In the 1950s, Eileen Gray named the third of three ingenious houses for her own use in the south of France, Lou Pérou. The Irish-born designer, one of the most modest of High Modernists, was perhaps wistful in that nomenclature for travel and faraway places. For Gray, Peru seemed almost as exotic as fabled El Dorado.
Six decades later, her fellow countrywomen Yvonne Farrell and Shelley McNamara, together with their team at Grafton Architects, completed the first phase of a remarkable structure in Lima, the sprawling capital of Peru. There is little that is overtly fanciful in this contemporary Peru. Distant from their base in Dublin, the Irish architects have erected a large yet generous concrete matrix stacked with classrooms and raised terraces and shaded communal spaces.
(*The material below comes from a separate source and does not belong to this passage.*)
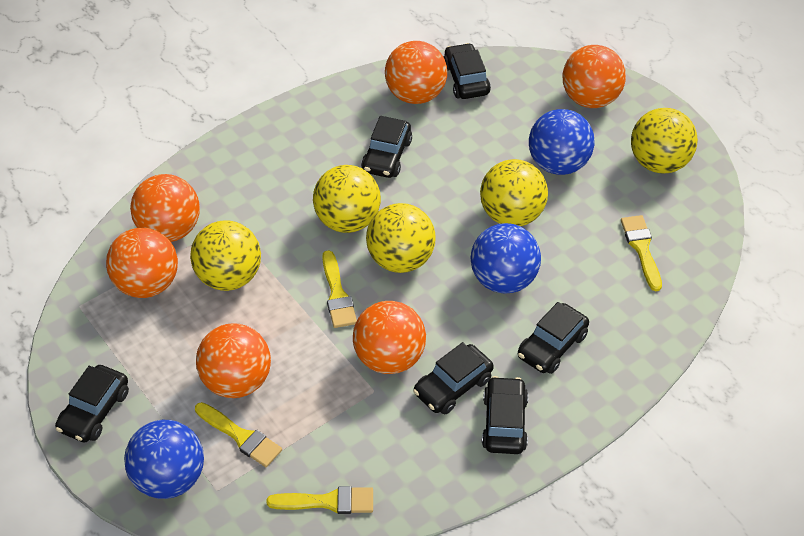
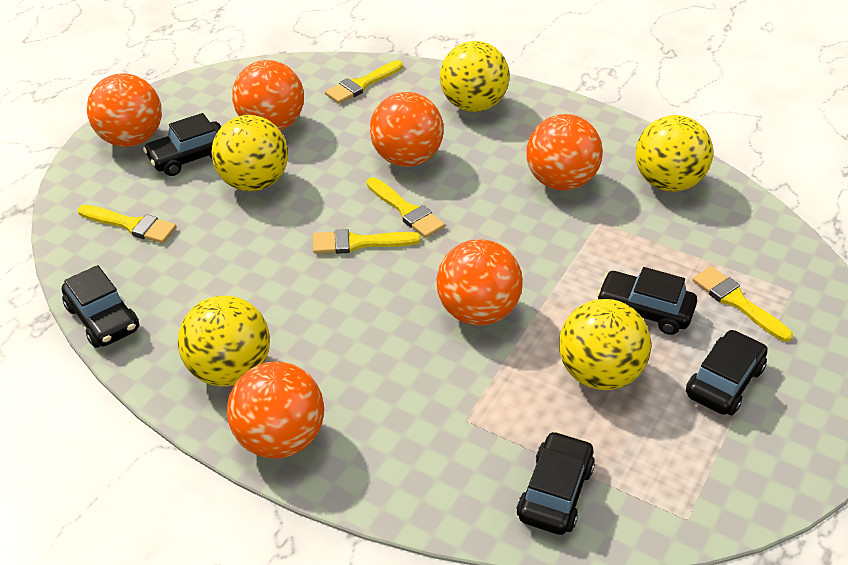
black car: 6 -> 5
blue ball: 3 -> 0
yellow brush: 4 -> 5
Surely Eileen Gray would have delighted in their brave and optimistic achievement.
The brief listed the many classrooms, laboratories, auditoria and offices necessary for this new University of Technology and Engineering - UTEC. The only non-Peruvian practice to proceed to the second round of competition, Grafton radically interpreted the brief, literally opening up the considerable building mass to light and air. Their scheme harnesses this mass as a monumental palisade against a busy, sunken scar of a motorway to the north whilst releasing the vast concourse at pedestrian street level to collegiate and public use. The atmosphere is both business-like and civic.
Lima has a rather peculiar topography and a rather peculiar climate. There is, as so often in Latin America, a colonial core of gridded streets with ornate churches and palaces. From this compact urban typology, modern Lima has stretched in almost all directions; “almost all” as the formidable Andes soon rise up to the east and, as the visitor quickly discovers, the city has expanded across a plateau to descend abruptly to the Pacific Ocean along a largely barren...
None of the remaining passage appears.